When components on different servers share databases, as illustrated in Fig. 1, there are high dependencies between the services and the databases accessed via the components. If a database goes down, all the dependent services stop working. Furthermore, when a service A depends on another service B to update information in a database, then A is strongly dependent on B. Strong dependencies make it hard to isolate services and lead to failure propagation and system failures. We need isolatable components and services. In the next section, we discuss how to avoid strong dependencies by exclusively letting processes own their data.

Fig. 2
figure 2

Layers of user services and components

5.2 Antifragility to downtime

Classical testing of new software functionality mostly occurs before it is added to the production system, while stakeholders of an antifragile system must continuously test the production system itself. Even with classical testing, it is more challenging to test an e-government platform with many national services than to test a single enterprise application. The Altinn organization did not have an acceptable test environment and test procedures in 2012 [41, 42]. The testing was unacceptable in all phases of the development process, and the ability to correct discovered mistakes was limited. While Altinn tested the components, the service owners tested the services developed on top of the components. The testing tools available to the service owners were inadequate. Because of insufficient testing, many bugs were not detected in the code before it went into production. Due to budgetary constraints, Altinn did not correct many known defects in the production code [41].

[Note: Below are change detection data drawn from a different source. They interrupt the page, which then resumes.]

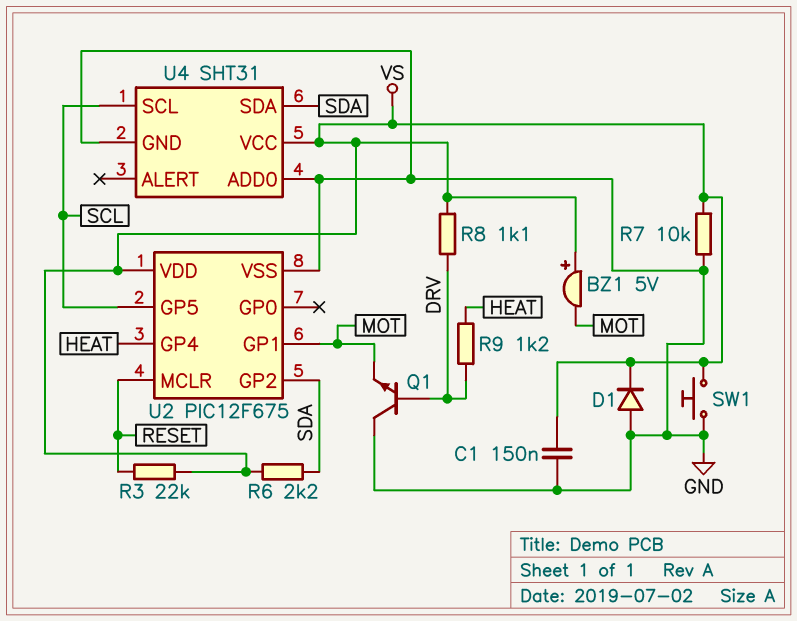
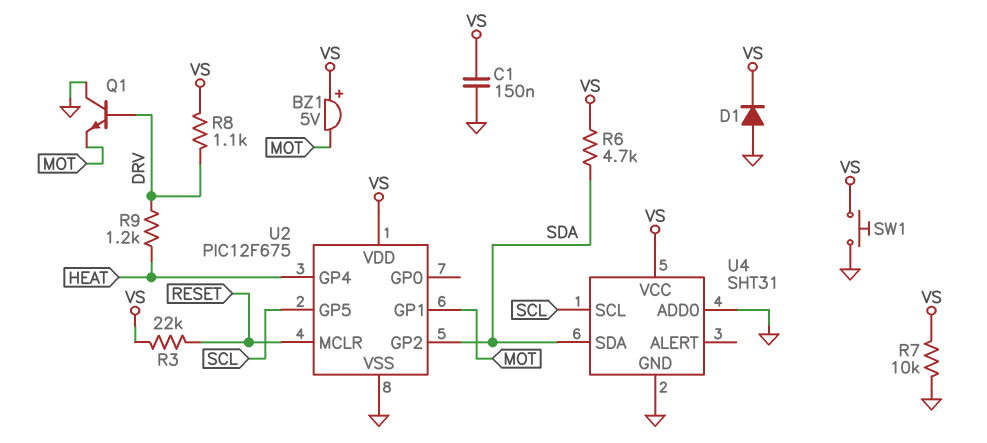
R6: 2.2k (SDA, VS) -> 4.7k (SDA, VS)

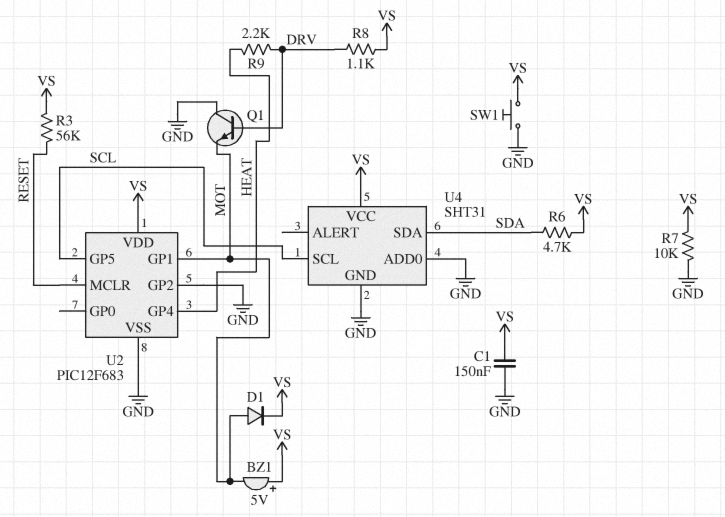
D1: diode (A GND, K VS) -> diode (A MOT, K VS)
R3: 22k (RESET, VS) -> 56k (RESET, VS)
R9: 1.2k (DRV, HEAT) -> 2.2k (DRV, HEAT)
U2: PIC12F675 -> PIC12F683
U2 pin GP2: SDA -> GND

The Altinn experience demonstrates the need to learn from comprehensive and repeated testing before and after code is in production. Learning from one’s own and others’ failures requires an open and blame-free culture, where developers and operators responsible for vulnerabilities are encouraged to explain why and how these weaknesses occur and how they were mitigated. Parts of the software industry have embraced DevOps, a methodology combining Development and Operations to facilitate an open and blame-free environment where building, testing, and releasing software happens rapidly, frequently, and more reliably than with previous methodologies. DevOps teams creating and operating an e-government platform must focus on testing to achieve antifragility to downtime. The teams must realize the fail fast operational principle to detect problems rapidly and have skin in the game [26] to learn from the issues.

6 Design and operational basis

We have argued at length the fundamental importance of the principles separate processes, isolatable, diversity, redundancy, fail fast, and skin in the game in Table 1. Here, we introduce three design choices and one operational choice by applying the principles to distributed software systems with many separate processes that communicate over unreliable networks. The selections form a technology-agnostic design and operational basis for systems with antifragility to downtime.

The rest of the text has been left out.